Correction of annotation in UI

Sometimes I need to make a small correction in annotated NER boundaries to approve the annotation.
What’s the best way to do it now?

Will I able to correct annotations in upcoming versions?

Hey! This is definitely something we’ve been thinking about a lot. One of the things that makes Prodigy so powerful is the binary interface, and being able to move through examples quickly. This is also the reason we’ve decided against a click-and-drag-style interface for annotating entities manually.

So for the stable v1.0 release, we’ve been working on a new recipe and interface that combines Prodigy’s philosophy (don’t waste the annotator’s time and attention) with a more interactive and manual workflow for creating boundary annotations. (We hope that this will also be a good answer to similar issues and questions, like the ones described in this or this thread).

Here’s the concept: Just like ner.teach, the new ner.mark recipe will let you stream in examples from a text source. Prodigy will step through the texts sentence by sentence (or sentence slice by sentence slice, depending on the length), and show each token as a selectable element as part of the annotation card:

You can then click on the start and end token (or use the number keys on your keyboard) to select the span. At the moment, the recipe only supports annotating one label at a time – but it also means that ideally, it’ll take you only three clicks or key presses to create an entity annotation.

When you exit Prodigy, the collected data will be used to export ready-to-use entity annotations to your dataset (e.g. for training a model with ner.batch-train).

The recipe uses a new interface, boundaries, which might be useful for other tasks as well – essentially, anything that requires selecting spans of texts within a document, and assigning optional labels. So instead of token spans, you could also annotate phrase spans or sentence spans, i.e. to correct a sentence boundary detection system.

We’re currently in the process of testing the new interface and recipe with more data – but it’ll definitely be included in the stable v1.0 release :blush:

2 Likes

+1 – I’m very intersted in this as well. Great to hear that it’ll be included in the 1.0 release!

Maybe I’m missing something obvious, but I looked around and couldn’t find an ETA. Is there one right now?
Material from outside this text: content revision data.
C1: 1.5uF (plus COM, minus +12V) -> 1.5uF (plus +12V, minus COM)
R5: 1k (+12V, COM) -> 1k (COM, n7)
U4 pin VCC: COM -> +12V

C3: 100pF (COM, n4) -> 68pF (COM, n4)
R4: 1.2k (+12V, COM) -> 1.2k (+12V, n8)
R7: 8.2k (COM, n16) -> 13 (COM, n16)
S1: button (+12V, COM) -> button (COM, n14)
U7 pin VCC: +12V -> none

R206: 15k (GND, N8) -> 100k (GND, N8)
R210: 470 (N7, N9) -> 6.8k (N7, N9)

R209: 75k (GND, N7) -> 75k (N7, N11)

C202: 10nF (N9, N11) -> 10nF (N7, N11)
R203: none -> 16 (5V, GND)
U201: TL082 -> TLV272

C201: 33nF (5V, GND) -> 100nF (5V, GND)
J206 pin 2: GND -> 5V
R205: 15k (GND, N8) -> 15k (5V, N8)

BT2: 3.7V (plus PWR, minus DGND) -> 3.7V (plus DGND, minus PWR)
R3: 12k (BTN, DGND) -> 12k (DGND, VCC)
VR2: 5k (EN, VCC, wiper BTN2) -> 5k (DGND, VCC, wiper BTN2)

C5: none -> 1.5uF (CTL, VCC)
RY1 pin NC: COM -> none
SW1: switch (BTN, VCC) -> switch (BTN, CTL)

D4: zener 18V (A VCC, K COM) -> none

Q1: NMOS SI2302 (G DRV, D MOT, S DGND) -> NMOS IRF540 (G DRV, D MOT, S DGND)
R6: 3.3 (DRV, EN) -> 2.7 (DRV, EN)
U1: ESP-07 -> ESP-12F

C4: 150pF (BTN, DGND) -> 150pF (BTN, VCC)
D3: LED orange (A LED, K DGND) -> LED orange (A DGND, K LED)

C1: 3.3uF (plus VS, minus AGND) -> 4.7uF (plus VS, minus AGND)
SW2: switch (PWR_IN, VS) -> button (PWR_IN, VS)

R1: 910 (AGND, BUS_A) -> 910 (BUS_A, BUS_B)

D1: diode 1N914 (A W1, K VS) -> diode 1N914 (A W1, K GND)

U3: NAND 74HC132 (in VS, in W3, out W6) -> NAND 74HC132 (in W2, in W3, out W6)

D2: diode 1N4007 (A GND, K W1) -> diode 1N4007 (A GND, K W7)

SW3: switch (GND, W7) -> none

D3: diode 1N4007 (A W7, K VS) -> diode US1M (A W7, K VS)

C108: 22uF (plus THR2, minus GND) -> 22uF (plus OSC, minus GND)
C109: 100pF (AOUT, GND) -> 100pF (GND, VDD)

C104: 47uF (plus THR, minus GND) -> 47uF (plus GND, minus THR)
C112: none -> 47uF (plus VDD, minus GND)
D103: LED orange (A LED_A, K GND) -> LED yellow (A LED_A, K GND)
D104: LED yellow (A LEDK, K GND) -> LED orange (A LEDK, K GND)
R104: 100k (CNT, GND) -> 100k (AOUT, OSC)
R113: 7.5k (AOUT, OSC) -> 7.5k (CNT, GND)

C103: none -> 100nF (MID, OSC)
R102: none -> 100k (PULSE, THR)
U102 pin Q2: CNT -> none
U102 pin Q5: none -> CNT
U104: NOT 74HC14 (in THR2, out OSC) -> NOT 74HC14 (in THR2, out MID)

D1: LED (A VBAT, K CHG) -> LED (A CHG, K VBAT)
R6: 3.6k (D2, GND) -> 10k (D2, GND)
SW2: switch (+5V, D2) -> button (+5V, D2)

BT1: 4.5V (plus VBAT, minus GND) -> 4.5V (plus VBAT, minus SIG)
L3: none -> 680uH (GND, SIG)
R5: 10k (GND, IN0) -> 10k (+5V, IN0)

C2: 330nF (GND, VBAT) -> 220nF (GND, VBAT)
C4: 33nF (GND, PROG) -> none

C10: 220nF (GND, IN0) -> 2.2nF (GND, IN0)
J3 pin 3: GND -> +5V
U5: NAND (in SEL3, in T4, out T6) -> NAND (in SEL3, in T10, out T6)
Yes, we actually launched Prodigy v1.0.0 last week and the latest version is now v1.1.0 :tada: If you signed up for the beta, you should have also received a discount code via email (if not, maybe check your promotions or spam folder). For more details on the available licensing options, see this page.

Btw, another update on the thread topic: We’re also working on additional annotation interfaces for “unguided annotation” from scratch. The NER workflow and “cold start” already works pretty well without manual annotation – but there might still be cases where users need to label data in a more static way. This is especially relevant for image annotation, e.g. for object detection or image segmentation tasks. I also want to experiment with options for audio annotation – not sure what the best strategy is, but it could be really cool to have a built-in interface included with Prodigy.

That’s awesome to hear! I wasn’t in the beta, but I’ve gone ahead and purchased a license and I confirmed I do have v1.1.0.

Not sure how I missed that, but ner.mark is exactly what I was looking for. Thanks!

Edit: So just to confirm, this is how my workflow would look?

  1. Run ner.mark and annotate a couple hundred examples of my entity.
  2. Run ner.batch-train for these annotations
  3. Now run ner.teach to further improve the model.

This depends on what you’re trying to do – in some cases, it can make more sense to only annotate edge cases with ner.mark. So if you’re looking to improve the model, you could run ner.teach, reject all entities with wrong boundaries, extract the rejected examples from the dataset using the db-out command with --answer reject and re-annotate them with ner.mark.